Some cities hold “data dives” at which activists and experts in analytic technique pore over data from diverse sources looking for fruitful new ways to combine them. Others hold competitions, like the one which commended Makkie Klauwe. But this enthusiasm has rarely, so far, translated into game-changing success: except in the area of public transport, few apps using open data have made the jump from interesting novelty to reliable consumer service. Venture capitalists have not proved very enthusiastic about them; many developers have given up. The data provided by cities may be free, but they are often poorly formatted or lacking in necessary metadata—such as details of location. Commercial data cost money.

But if bottom-up approaches have their problems, so too do those that come from the top. Many cities lack the necessary resources for the more ambitious dreams of city planners. Companies such as Cisco, IBM and Siemens are all eager to sell them systems. “None has met its revenue targets,” says a smart-city expert at a big consultancy. A new “infrastructure and cities” division at Siemens has the lowest profit margin of all of Siemens’s big businesses.

Those cities which do have the cash often do not spend it. With little experience in making such purchases they can be cautious about big bets. And however worthy it is, an initiative that benefits many departments but is to be paid for by only one will often fall by the wayside, says Léan Doody of Arup, a consultancy.

Political culture matters too. Barcelona favours strong independent leadership. Amsterdam, with a topographically appropriate preference for flat hierarchies, has eschewed a dedicated department and master plan, preferring projects to filter up. There is more than one way to be a smart city just as there was more than one way to get electrified. Late-19th-century Chicago was lit up by entrepreneurs. In Berlin political and business groups came together to build a centralised power grid. London muddled along in a mess of fragmented authorities and vested interests: in 1913 it had 65 electrical utilities using 49 different standards for their supply.

Data deferred

London eventually caught up, and obstacles to implementing intelligent systems for cities will probably fall away over time, too. The importance of political culture, though, will remain.

Even leaving aside the requirements of police forces, one of the things any system improving the efficiency of a city has to keep tabs on is its citizens. Wireless networks already allow cities to track the flow of people and their communications in real time. In the Chinese city of Chongqing, in Dubai and elsewhere CCTV cameras keep a watchful eye on practically every street corner. Every car that enters central London is logged by the congestion-charging system.

Policymakers and academics have begun to think about how to mitigate the risks this poses. Nick Leon, head of service design at the Royal College of Art, argues that developers of smart-city services should, like architects, be accredited. Irving Wladawsky-Berger, a former IBM executive now at the Centre for Urban Science and Progress in New York, suggests that cities learn from health care or the keepers of national archives about rules and norms for privacy. Saskia Sassen, a sociologist at Columbia University, takes a more radical line. She wants cities to open their software kimonos: “All of our computerised systems should become transparent. The city would become literally a publicly shared domain.”

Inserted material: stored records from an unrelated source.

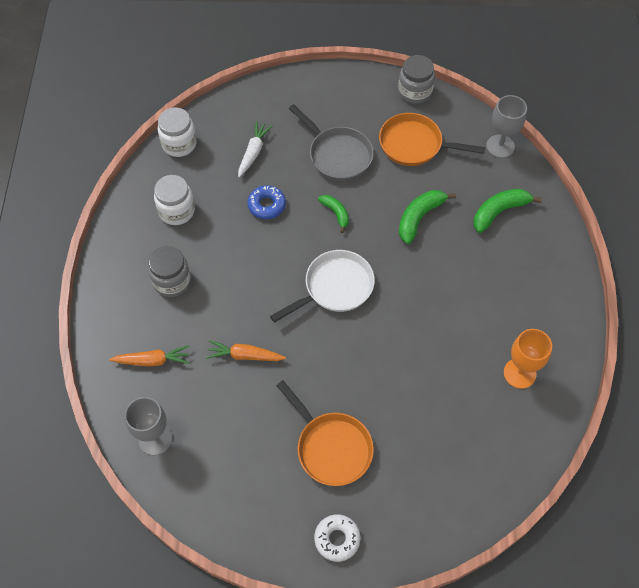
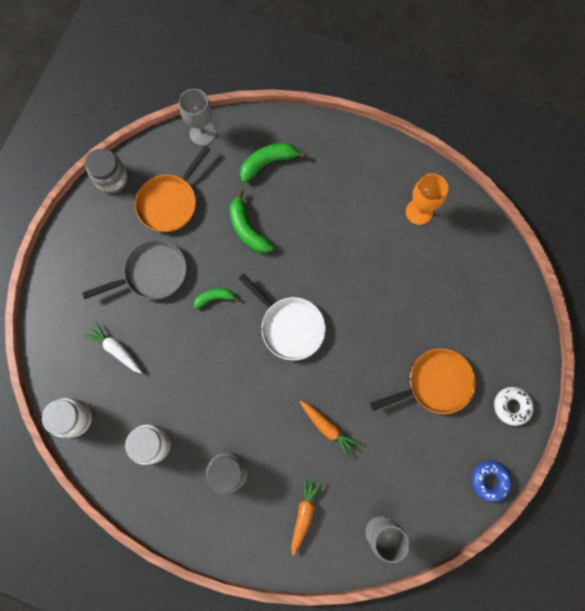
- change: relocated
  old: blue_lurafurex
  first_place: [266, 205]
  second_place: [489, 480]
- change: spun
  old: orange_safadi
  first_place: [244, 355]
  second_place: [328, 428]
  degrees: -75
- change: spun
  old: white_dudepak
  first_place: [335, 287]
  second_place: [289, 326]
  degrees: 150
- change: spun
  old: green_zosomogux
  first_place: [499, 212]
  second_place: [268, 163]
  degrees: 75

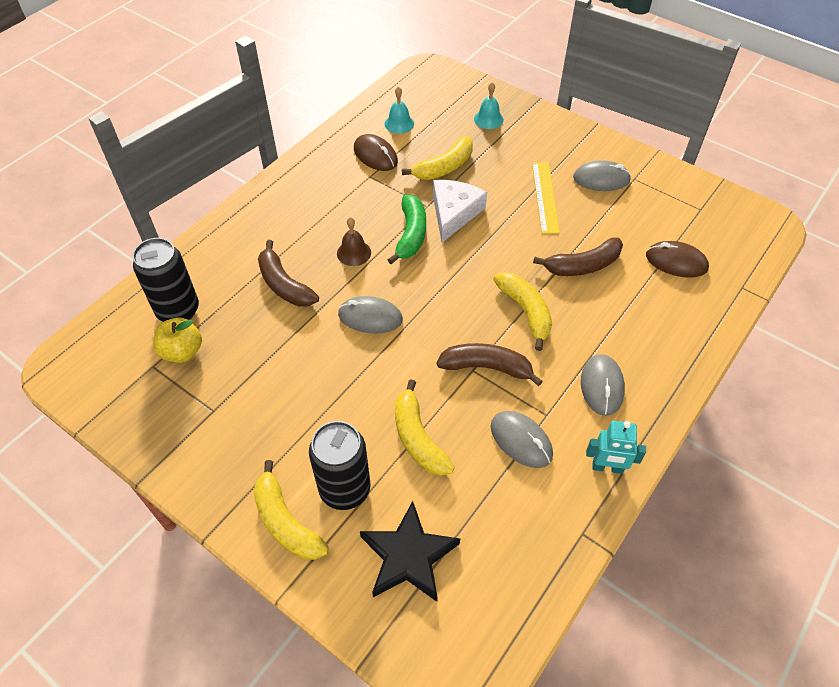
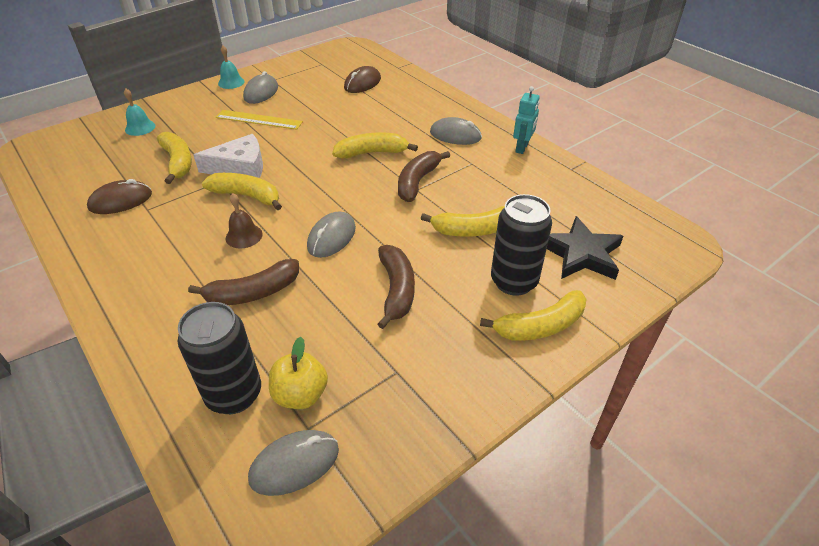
- change: relocated
  old: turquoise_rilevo
  first_place: [399, 123]
  second_place: [231, 82]
- change: relocated
  old: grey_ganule
  first_place: [521, 440]
  second_place: [294, 464]
- change: relocated
  old: brown_zosomogux
  first_place: [583, 265]
  second_place: [396, 290]
- change: colour
  old: green_zosomogux
  new: yellow_zosomogux
  first_place: [411, 234]
  second_place: [247, 196]
- change: spun
  old: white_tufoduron
  first_place: [454, 213]
  second_place: [240, 167]
  degrees: 135

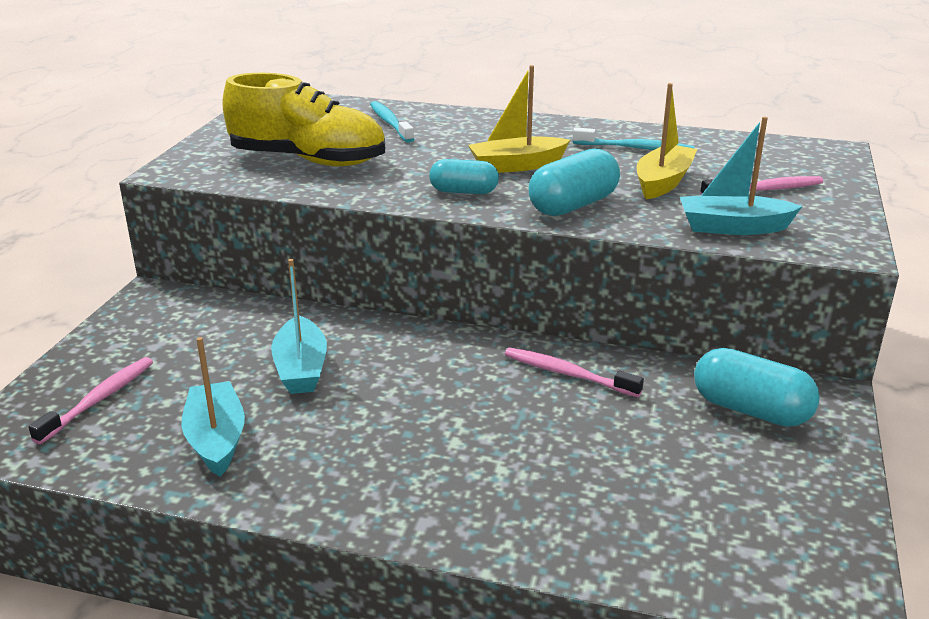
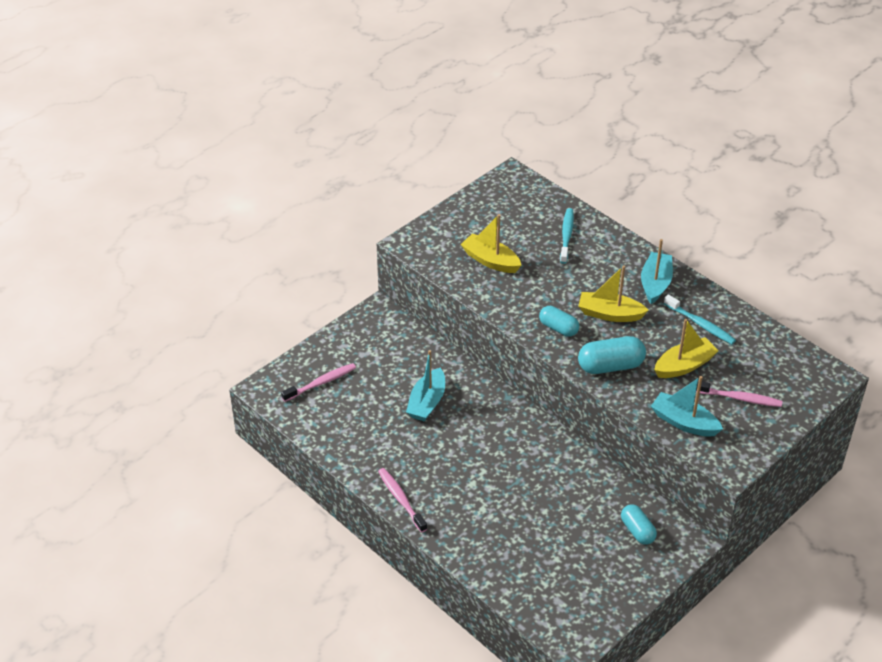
- change: relocated
  old: turquoise_taduzidex
  first_place: [216, 439]
  second_place: [655, 283]
- change: relocated
  old: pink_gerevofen
  first_place: [567, 374]
  second_place: [401, 499]
- change: exchanged
  old: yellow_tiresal
  new: yellow_taduzidex
  first_place: [308, 160]
  second_place: [490, 261]
- change: size
  old: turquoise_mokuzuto
  first_place: [751, 410]
  second_place: [637, 531]
  factor: 0.66

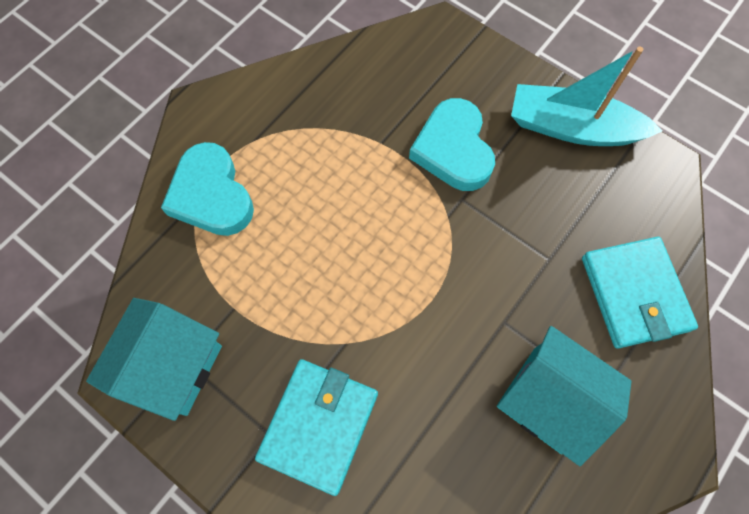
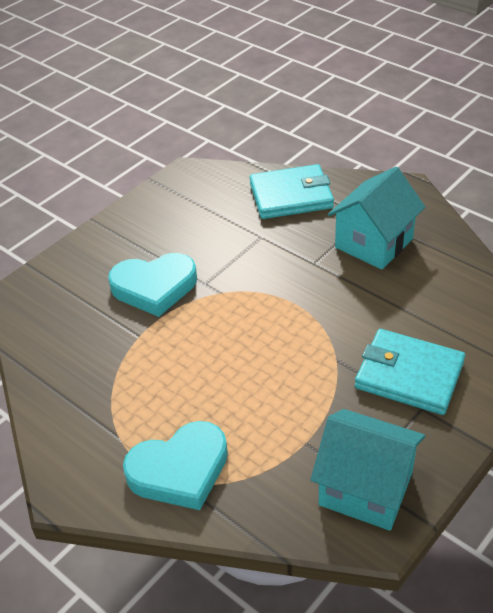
- change: missing
  old: turquoise_taduzidex
  first_place: [572, 128]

Political choices of this sort will influence technological choices. Many of the people actually setting up information systems for cities see their job as providing a platform—something like a computer operating system (think Windows) or a shared web service (think Facebook)—for which other people can write applications and services. Some operating systems, such as iOS, which runs Apple’s phones and tablets, are “walled gardens” that constrain what app-makers can offer. Its rival Android, developed by Google, is more open to developers. Some platforms offer almost everything a user needs without any additions; much of what most people want to do on Facebook can be done with no extra apps. Others are bare-bone affairs that need third-party bells and whistles.

Tim O’Reilly, one of the IT industry’s more thoughtful gurus, talks of a future in which government itself is best seen as a platform. If that is the way things are headed, cities may be in the van. City governments could provide basic services such as environmental and traffic information, a citywide payment system along the lines of those now often used for mass transit and firewalls to keep users safe from hackers and other digital mischief-makers—and let citizens and companies use them to build their own offerings. But the balance between what the city provides and what is sorted out by the citizens and the companies they do with business with will differ from place to place.

And that variety should, in itself, act as a safeguard against dystopia. One of the great things about cities is that they can and do compete with each other. In most countries people have at least some choice as to which city to live and do business in. The quality of the information platform a city offers will increasingly become a factor in those choices. Future cities may seek to control their internal flows of goods, services and even citizens. They will not be able to stop a run for the exits.

This article appeared in the Briefing section of the print edition under the headline "The multiplexed metropolis"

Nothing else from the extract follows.